Our program shares the following assumptions:

  1. Literacies. We are helping students further develop their literacies. By literacy, we do not mean merely learning to read and write academic discourse, but also learning ways of reading, writing, thinking, speaking, listening, persuading, informing, acting, and knowing within the contexts of university discourse(s) and multiple discourses in the world beyond the university. Consequently, writing classrooms should be places where these multiple activities are valued, and where there is ample opportunity for critical reflection on aims and results of literacy acquisition.
  2. Reflection. Students are best able to transfer writing knowledge and practices they have learned in our courses to other classes and other contexts when  they engage in regular, iterative, and sustained reflection about their writing knowledge, writing processes and practices, and writing products. Thus reflection plays a key role in learning to write effectively.
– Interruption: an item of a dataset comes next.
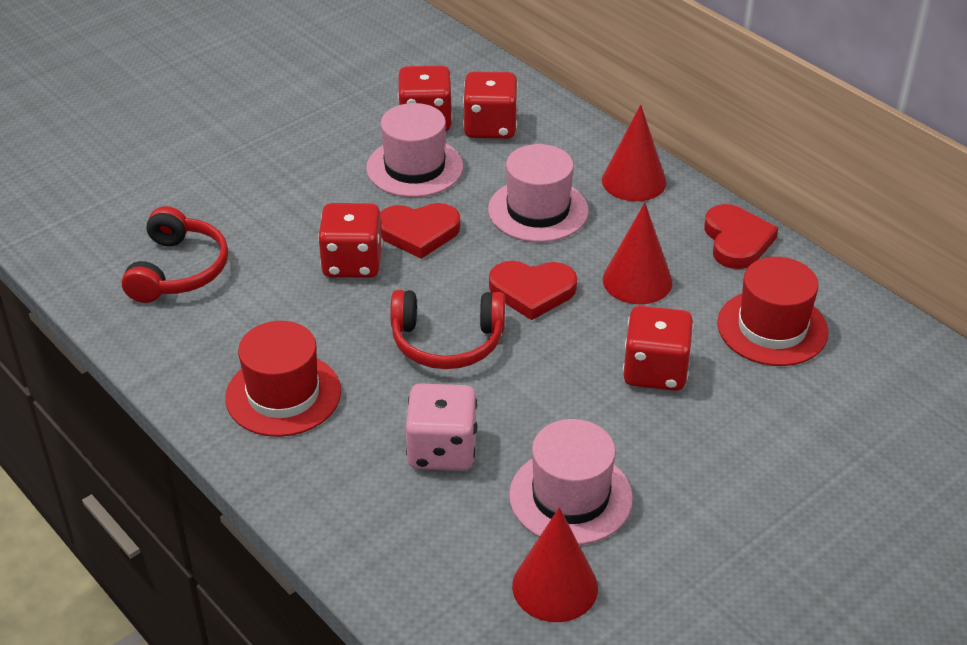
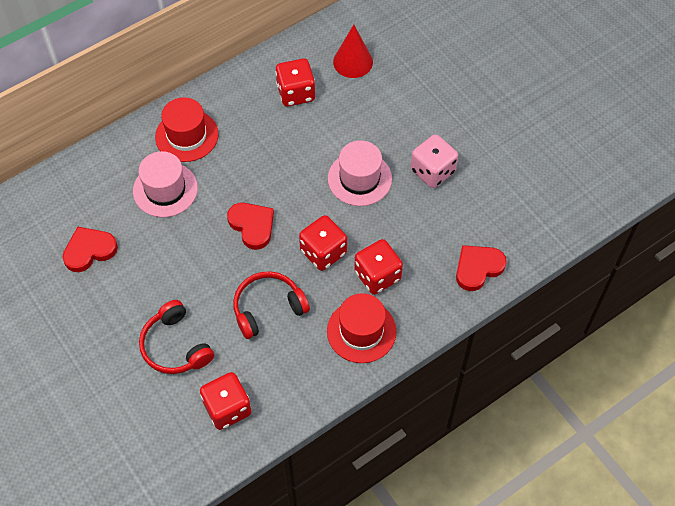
pink hat: 3 -> 2
red cone: 3 -> 1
  3. Language is a social process. Language (written, oral and multimodal) and literacy are social processes. Language is, at heart, collaborative; hence dialogue with others is crucial for helping students situate themselves as writers, readers, and thinkers in the world.
  4. Knowledge is a transaction. Within the context of literacy learning, knowledge is best considered not as a commodity or product but rather as a complex process that involves give-and-take among participants within multiple contexts. The most productive classrooms, then, are those in which everyone learns and everyone teaches, and where knowledge is built through ongoing and productive interaction.
  5. Support and Engagement. Learning to write in new genres and contexts is an extraordinarily complex activity. It takes time and requires a supportive environment where learners’ anxiety is minimized so that they can develop confidence and motivation as writers, and where every participant has responsibility for learning and a stake in the process.